- Born: 15 August 1909
- Died: 14 April 1993 (aged 83)
- Spouse: Edith ​(m. 1941⁠–⁠1993)​

= Reuben Hecht =

Israeli art collector (1909–1993)

Reuben R. Hecht (ראובן הכט; 15 August 1909 – 14 April 1993) was an Israeli industrialist. He was the founder of the Hecht Museum. In 1984, he was awarded the Israel Prize for Exemplary Lifetime Service to the Society and State.

==Biography==
Reuben Hecht was born in Antwerp, Belgium. His parents were Jacob and Ella Hecht. Jacob Hecht and his brother Herman founded the Neptun Rhenania shipping company. When Reuben was nine, the family moved to Basel, Switzerland. Hecht became interested in Zionism after reading anti-Zionist materials published by the Centralverein deutscher Staatsbürger jüdischen Glaubens encouraging Jewish assimilation. He served as a counselor in the Zionist youth movement "Blue and White." In 1933 he worked with Ze'ev Jabotinsky at the Paris headquarters of the Revisionist Zionist movement.

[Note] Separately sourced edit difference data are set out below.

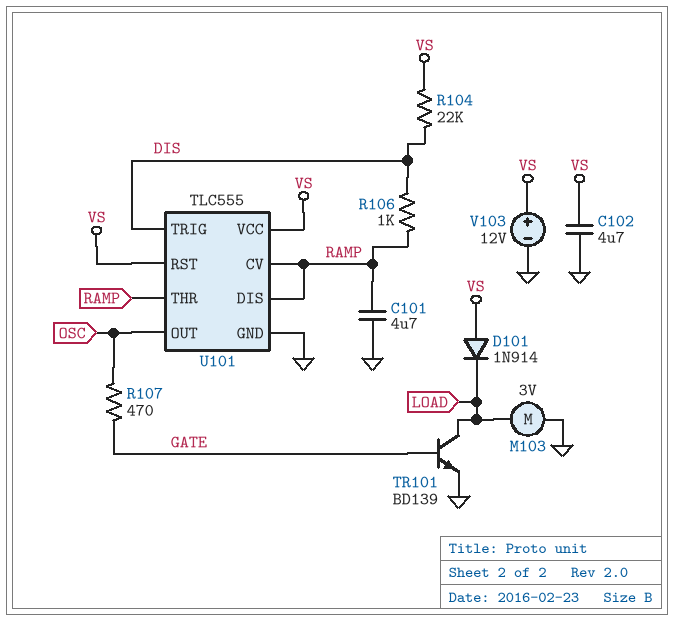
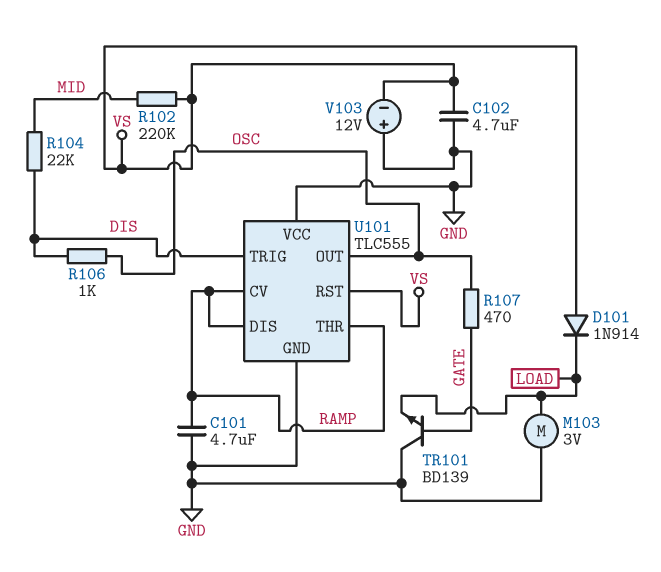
R102: none -> 220k (MID, VS)
R104: 22k (DIS, VS) -> 22k (DIS, MID)
R106: 1k (DIS, RAMP) -> 1k (DIS, OSC)
TR101: NPN BD139 (B GATE, C LOAD, E GND) -> NPN BD139 (B GATE, C GND, E LOAD)
U101 pin VCC: VS -> GND
V103: 12V (plus VS, minus GND) -> 12V (plus GND, minus VS)

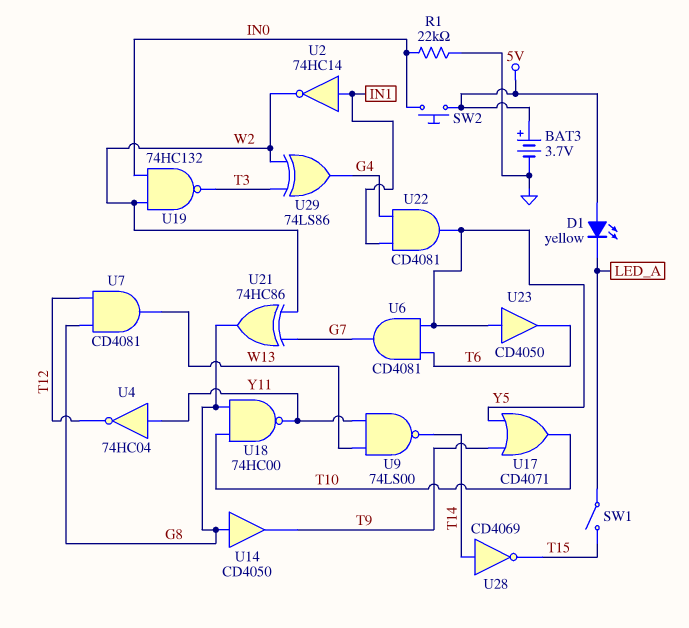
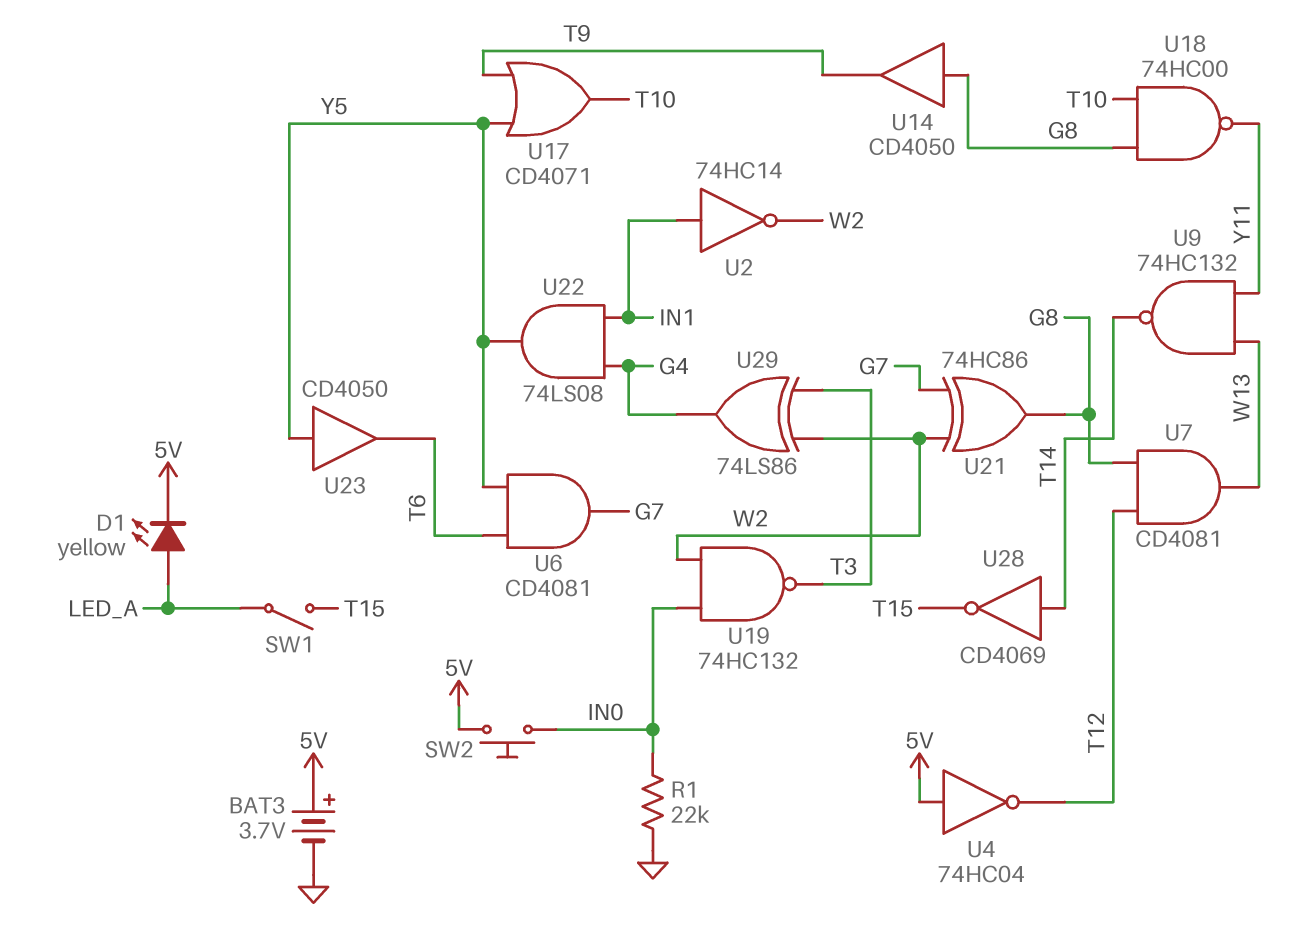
D1: LED yellow (A 5V, K LED_A) -> LED yellow (A LED_A, K 5V)
U4: NOT 74HC04 (in Y11, out T12) -> NOT 74HC04 (in 5V, out T12)
U9: NAND 74LS00 (in W13, in Y11, out T14) -> NAND 74HC132 (in W13, in Y11, out T14)
U22: AND CD4081 (in G4, in IN1, out Y5) -> AND 74LS08 (in G4, in IN1, out Y5)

After the establishment of the State of Israel, Hecht won an exclusive concession to build grain storage silos in Haifa and Ashdod. He founded Dagon Batei-Mamgurot Le-Israel Ltd. for this purpose.

Hecht was a principal aide to Prime Minister Menachem Begin at the Camp David peace talks and attended other meetings with Jimmy Carter, Ronald Reagan, Anwar Sadat and Margaret Thatcher.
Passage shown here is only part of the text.